Many, though not all, of the scribes and Pharisees were among Jesus’ major antagonists during His earthly ministry, largely because of their differences with His biblical interpretations. Our Lord emphasized the inability of people to obey the Law perfectly (Matt. 5–7), a position His opponents found unacceptable because they prized adherence to the letter of the Law (12:1–14). Christ’s rejection of the oral law as the definitive exposition of Scripture and His willingness to minister to Gentiles were also scandalous to His foes (15:1–16:4). Moreover, the insight of Jesus rarely won over the scribes and the Pharisees; they were too proud to admit His superiority (22:15–23:12).
Having warned the people to watch out lest they become like the scribes and the Pharisees, Jesus begins in today’s passage to declare several woes upon these teachers. A woe, James Boice writes, is “a lament or wail concerning the final end for evil people” (The Gospel According to Matthew, vol. 2, p. 492). Woes are an important part of the Old Testament prophetic books; in many places the prophets declared oracles of woe from God that promised judgment for Israel’s sins (for example, Isa. 5:8–23; Amos 6:1–7). With His oracles of woe, Jesus stands as the judge of men, warning the impenitent of the fate that awaits them.

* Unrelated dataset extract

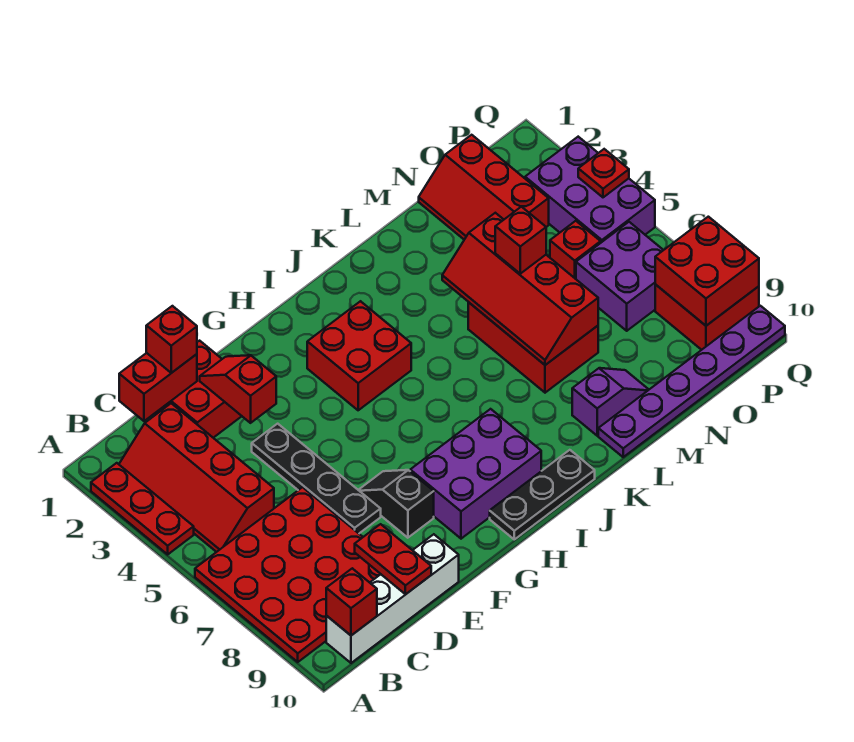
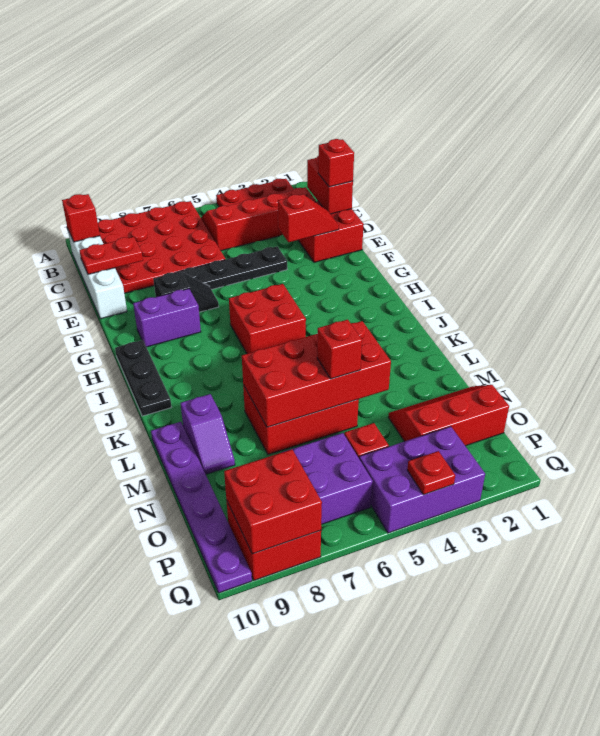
purple brick G8:I9 level 1 -> purple brick G8:G9 level 1
red brick H3:I4 level 1 -> red brick H5:I6 level 1
red slope L4:M7 level 2 top M -> red brick L4:M7 level 2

Our Savior’s first woe condemns the Pharisees and scribes for shutting the door of heaven to themselves and others (Matt. 23:13). The reference here is to the failure of most in these groups to trust Jesus as well as their actions to prevent others from believing in Him. At several points during His ministry, the scribes and Pharisees have worked actively to hide the truth about Jesus from others (9:32–34; 12:22–24), manifesting clearly the depth of their corruption.

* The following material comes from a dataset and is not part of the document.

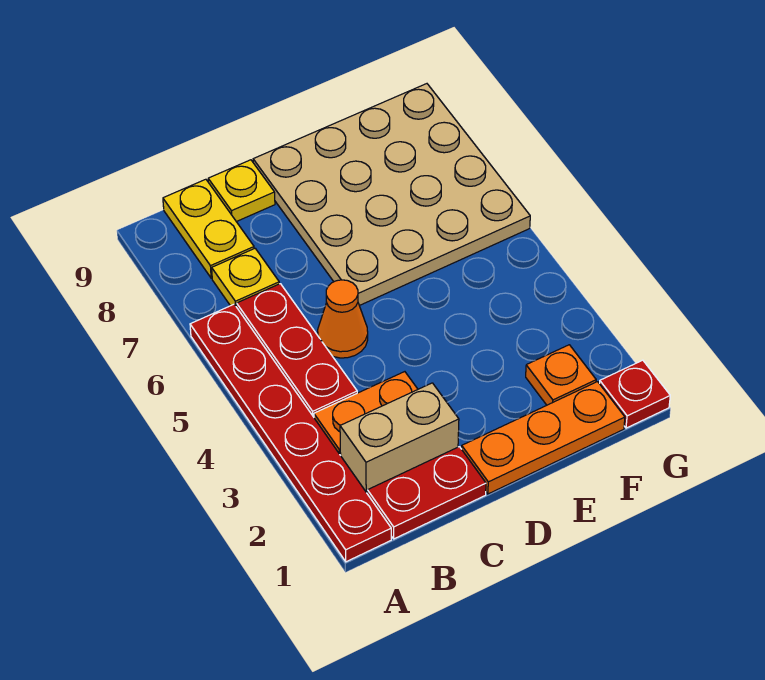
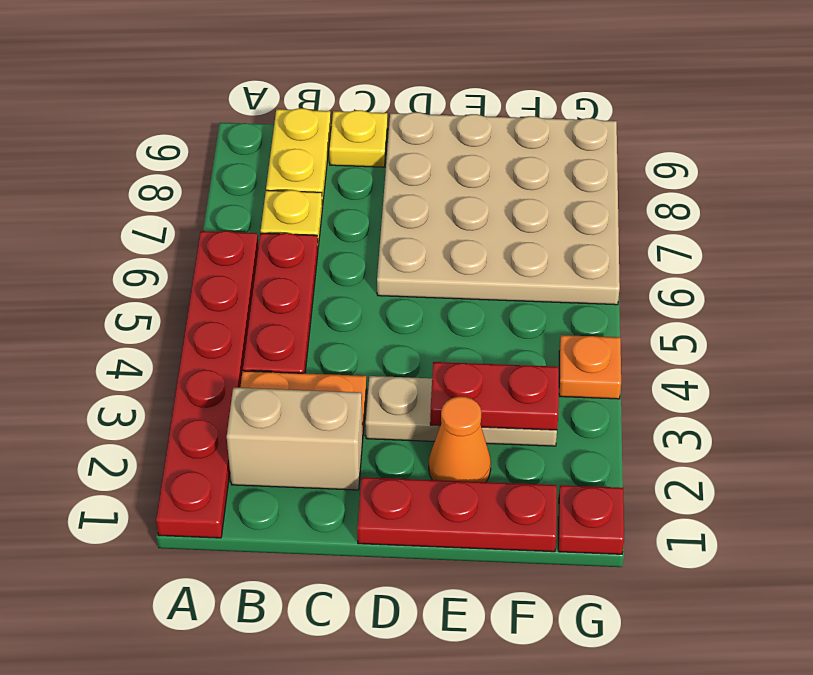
red plate B1:C1 level 1 -> red plate E3:F3 level 2
orange cone C5 level 1 -> orange cone E2 level 1
orange plate D1:F1 level 1 -> red plate D1:F1 level 1
none -> tan plate D3:F3 level 1
orange plate F2 level 1 -> orange plate G4 level 1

The second woe faults the Pharisees’ missionary outreach (23:15). Making converts per se is not condemned, the problem is the “truth” to which they convert people. Pharisaic teaching tends to produce zealous advocates of legalism and proponents of humanity’s ability to earn God’s favor, not messengers of grace. Since man cannot earn his own righteousness (Rom. 3:23), most converts to Pharisaism become children of hell, preachers of a false gospel.
Coram Deo
As we preach the Gospel to our friends and neighbors we must always stress grace, otherwise we can convert people to a Christianized form of moralism that implies it is possible for us to get right with God through our own works. The Gospel does demand a change of life, but this change of life is empowered by grace and occurs subsequent to conversion. If we are not stressing the priority of grace, we are no better than the first-century Pharisees.